Returning home, Luke finds Jill has come home early, and she is crying. She sees his injuries and while cleaning him up, confesses to kissing Chris while at the cottage. She tells him how guilty she feels about it, and that she really loves him and wants to marry him. Luke forgives Jill and lets her know that he still loves her and wants to marry her too. The next day at work Kate and Luke awkwardly interact and then eventually sit together at lunch. They offer one another bits of their lunch, Kate refusing the banana and he tosses it, their way of saying they will remain friends. They smile and share a beer.

==Production==
The idea to set the film in a brewery came when director Joe Swanberg received a brewing set-up as a birthday present. According to Swanberg,

I wanted to do something about Craft Beer [independent breweries] and set in the Craft Beer world but also I was inspired by Bob & Carol & Ted & Alice, a Paul Mazursky movie. Just to tell a complicated adult [story] that was funny, that managed to remain funny even though it was getting into serious, interesting things.

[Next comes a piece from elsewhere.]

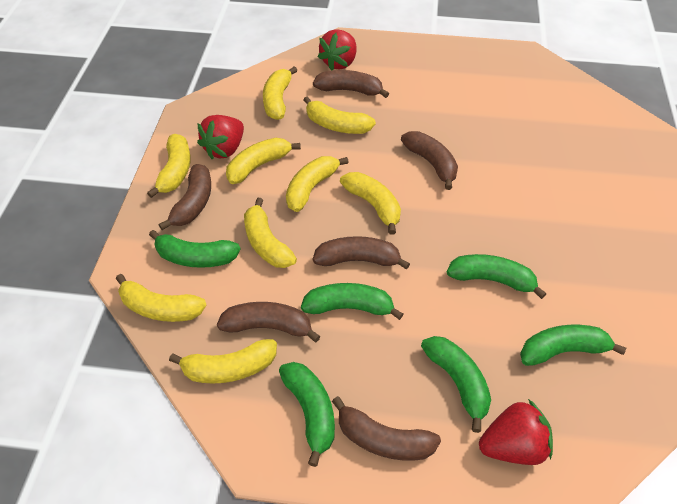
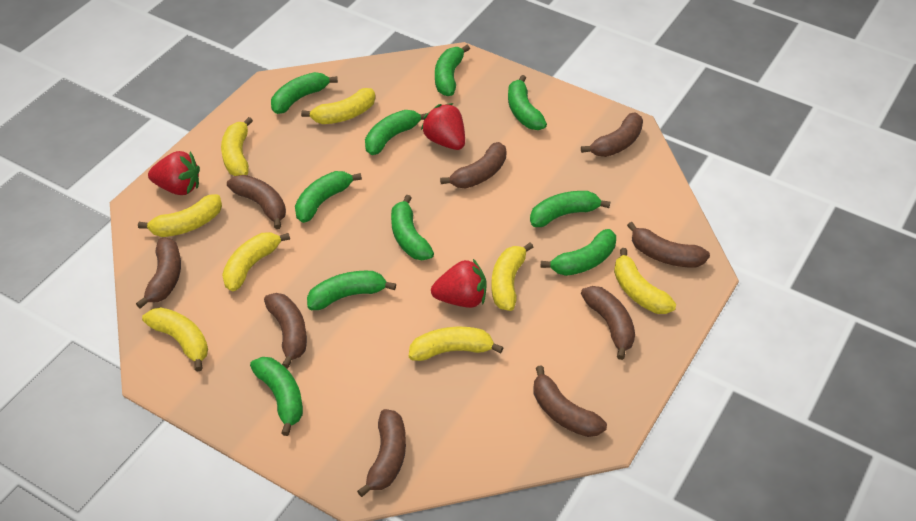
brown banana: 6 -> 9
green banana: 6 -> 10
yellow banana: 9 -> 8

The dialogue was improvised. Instead of a script, the actors received outlines which covered the major plot points and were told each day what had to happen in that day's scenes. Relying heavily on improvisation is a key feature of the Mumblecore film movement. He said, "knowing that the structure was already pretty heavily in place, it was about letting the actors own their characters, and have a big say in the clothes that they wore, and in the interactions that they have with each other." He added: "The improv was used to mainly make the middle of the movie more complicated, and less predictable than a typical romantic comedy would be." Swanberg also stated "They need to be listening to each other and reacting honestly and I need to be paying really close attention because there’s not a script to fall back on. The goal of doing it that way is to keep everybody engaged and create situations that feel fun and natural".

Filming took place in Chicago, Illinois in July 2012. The film was shot in an actual brewery, called Revolution, where one of the female brewers named Kate was the basis for Wilde's character. The actors actually drank real beer during the filming and even did real work for the brewing company. Wilde would later comment that the cast was "hammered the entire movie."

The film concludes with an open ending with Swanberg stating "it's hard for me, knowing how uncertain the world is, to put a certain, definite ending on a movie. I feel like I'm hopefully hinting that there's a resolution without it being cemented down, or hammering you over the head with it."

Drinking Buddies has music supervised by Chris Swanson, Grant Manship and Kathleen Cook of Jagjaguwar. The soundtrack features Jag artists Foxygen and Richard Youngs, The Amazing and Richard Swift, as well as Plants & Animals, Here We Go Magic, Phèdre, and other additional artists.

==Reception==
Drinking Buddies received positive reviews from critics. As of September 2021, the film holds an 84% approval rating on the review aggregation website Rotten Tomatoes, based on 122 reviews with an average rating of 6.9/10. The site's consensus reads, "Smart, funny, and powered by fine performances from Olivia Wilde and Jake Johnson, Drinking Buddies offers a bittersweet slice of observational comedy." On Metacritic the film has a weighted average score of 71 out of 100, based on 32 critics, indicating "general favorable reviews".

A. O. Scott of The New York Times remarked "Mr. Swanberg’s camera weaves through bodies at rest, at work and at the bar in no particular hurry, and his script captures the idioms of men and women who are equally inclined to waste words and to say very little. But the busy tedium of their lives is given shape and direction by the skill of the cast and by the precision of the director’s eye, ear and editing instincts."

Upon the film's UK release, Peter Bradshaw gave the film three stars out of five, calling it "a lo-fi relationship drama that is interesting, if unevenly presented...an intriguing and distinctive story, soberly told"; according to Bradshaw, "Swanberg interestingly shows how booze loosens them up, lowers their inhibitions, and yet blurs their emotional reactions, in the process weirdly muting and endlessly deferring the sexual drama."
Quentin Tarantino named it one of the top 10 movies of the year in October 2013.